I realized there already exists a good candidate for this in hbase-client
-- ConnectionConfiguration. My latest commit in
https://github.com/apache/hbase/pull/4180 adds a new config constant there
and marks it as LP(Config), but I'd also be happy to revert that part of
the PR and instead handle that in a dedicated jira for this topic if
desired.

On Thu, Mar 24, 2022 at 11:08 AM Bryan Beaudreault <[email protected]>
wrote:

> Thank you both for the input here!
>
> It seems like we've come to the conclusion that it would be ok to:
>
> - Update docs around LP(CONFIG) to say that it also encompasses some
> module-aggregated classes which hold config constants
> - Maybe document this convention elsewhere for contributors as well,
> though need to look into where (guidance welcome, but will look around)
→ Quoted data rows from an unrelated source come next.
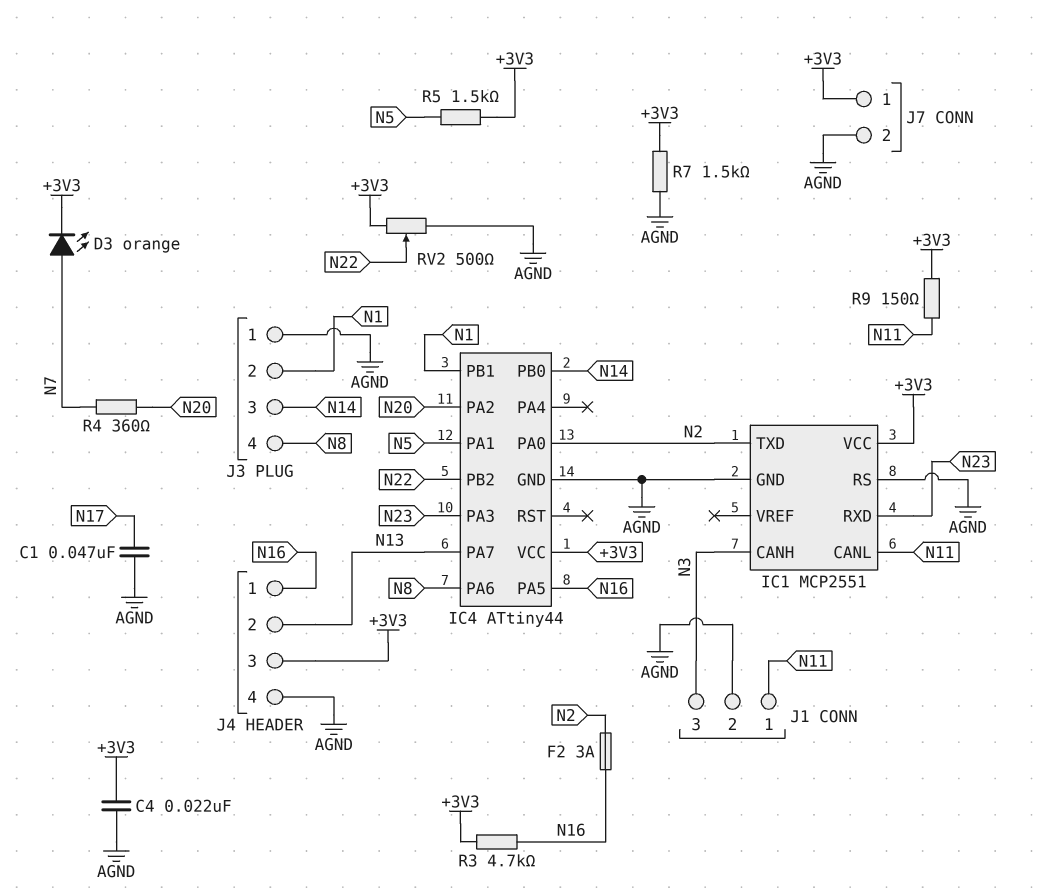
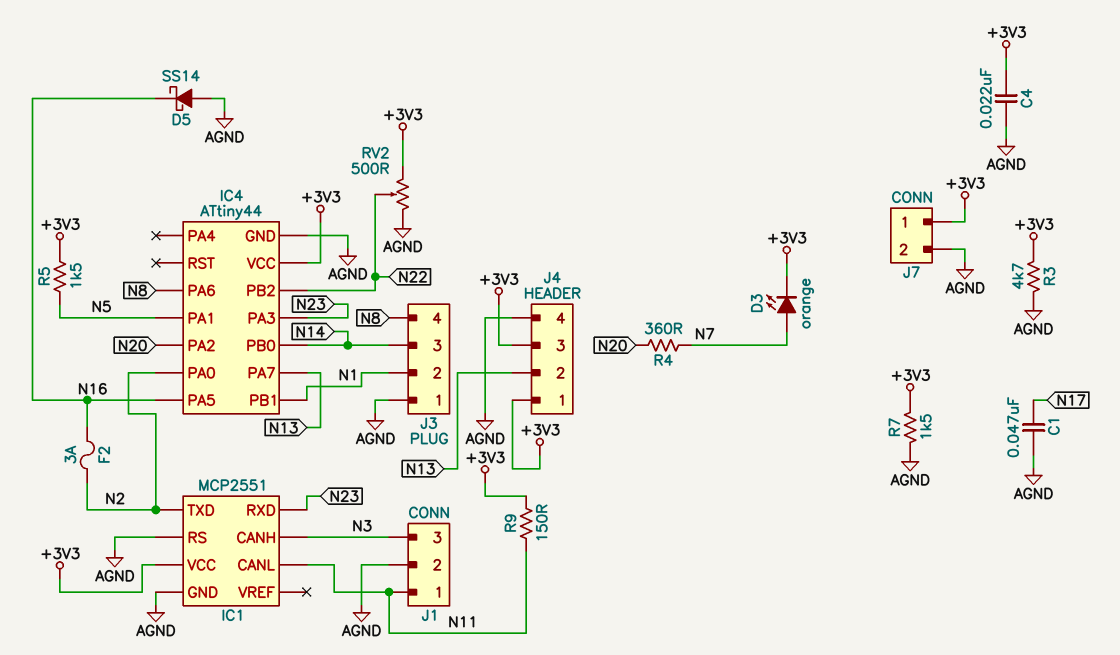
D5: none -> schottky SS14 (A AGND, K N16)
J4 pin 1: N16 -> +3V3
R3: 4.7k (+3V3, N16) -> 4.7k (+3V3, AGND)

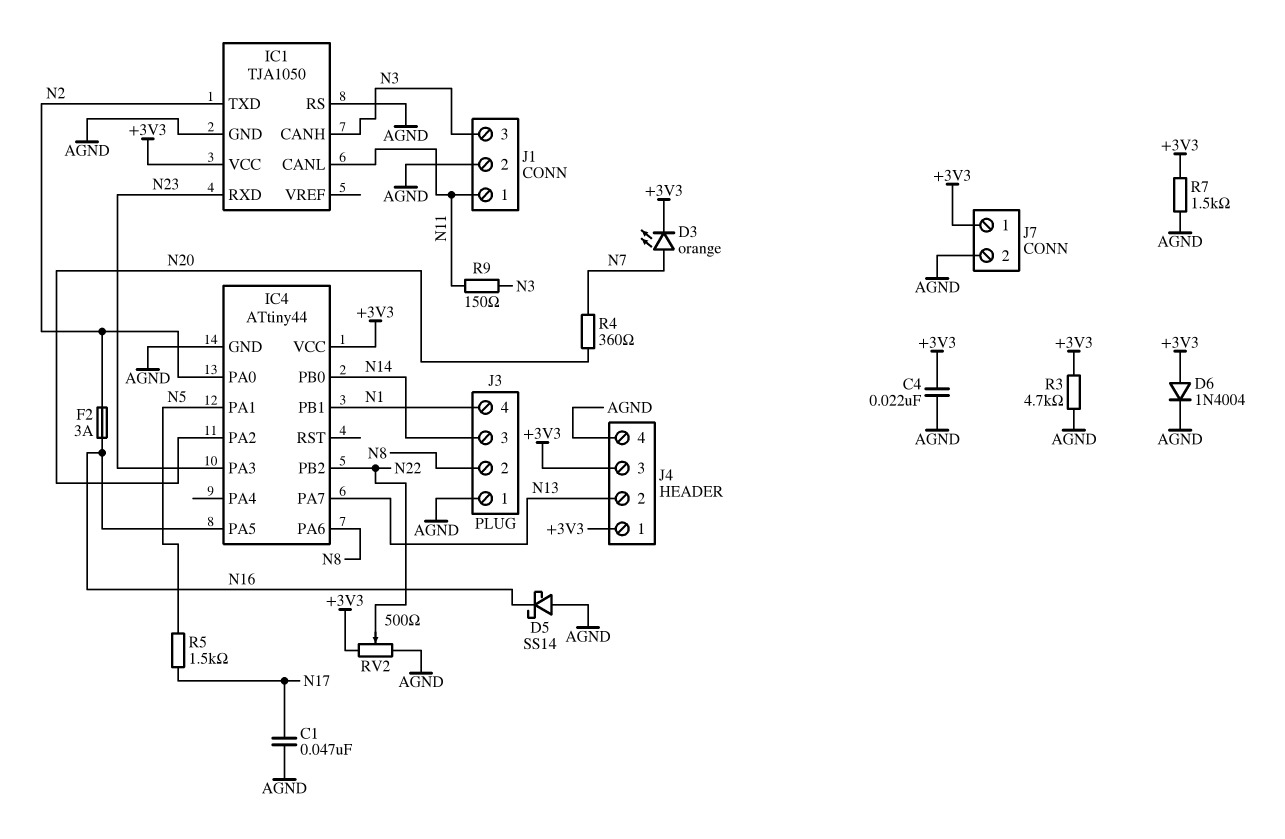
D6: none -> diode 1N4004 (A +3V3, K AGND)
IC1: MCP2551 -> TJA1050
J3 pin 2: N1 -> N8
J3 pin 4: N8 -> N1
R5: 1.5k (+3V3, N5) -> 1.5k (N5, N17)
R9: 150 (+3V3, N11) -> 150 (N3, N11)

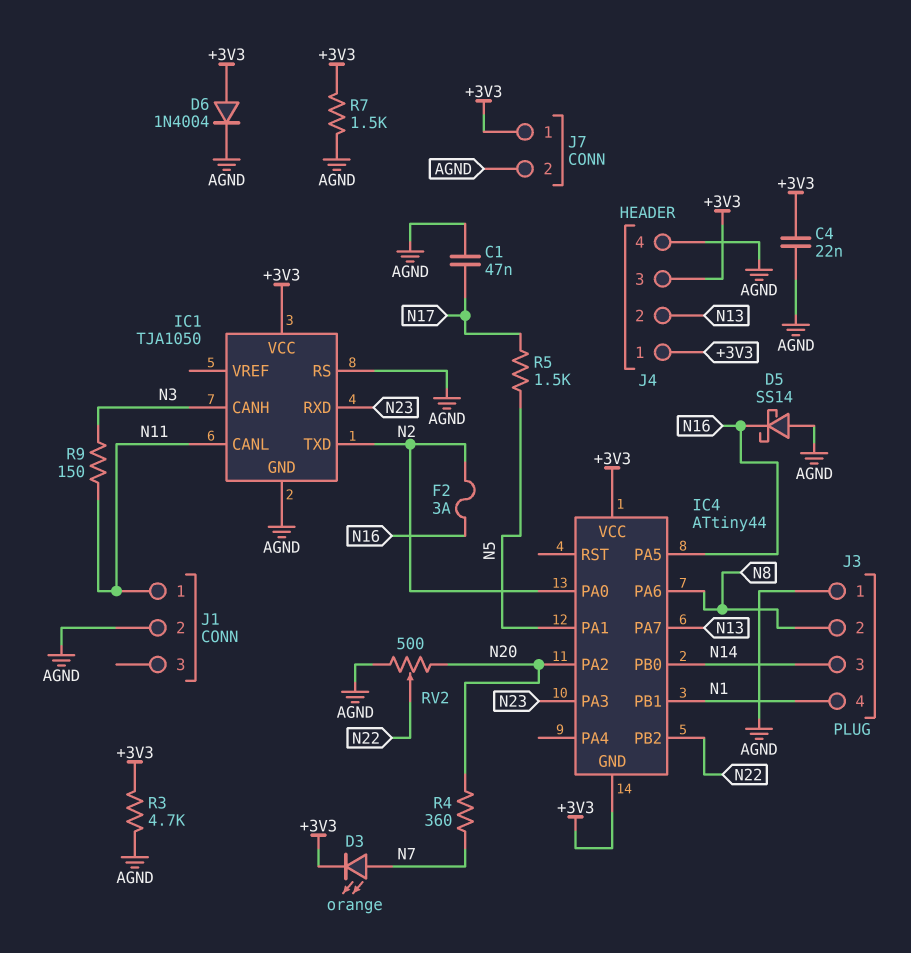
IC4 pin GND: AGND -> +3V3
J1 pin 3: N3 -> none
RV2: 500 (+3V3, AGND, wiper N22) -> 500 (AGND, N20, wiper N22)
> - I can create the first constant class in hbase-client for the use-cases
> in my jira. I also have another config constant I've added in
> https://github.com/apache/hbase/pull/4180 prior to this discussion, so
> may want to use that class there.
> - Look into updates to tooling to audit the LP(CONFIG) classes
>
> If this sounds good, I'll create a JIRA to track the work. The first 3
> todos will be relatively easy, and I'll look into options for the audit tool
>
>
> On Mon, Mar 21, 2022 at 12:14 PM Andrew Purtell <[email protected]>
> wrote:
>
>> Agreed the definition of LP(CONFIG) would need to be tweaked.
>>
>> We do not quite have enough support for analyzing configuration key set
>> changes in the current API audit tool. Removal of a public constant field
>> from an LP annotated class would be flagged but a modification of the
>> constant would not. However it is a OSS project consisting of Perl scripts
>> that might accept a contribution or at least could be patched or extended.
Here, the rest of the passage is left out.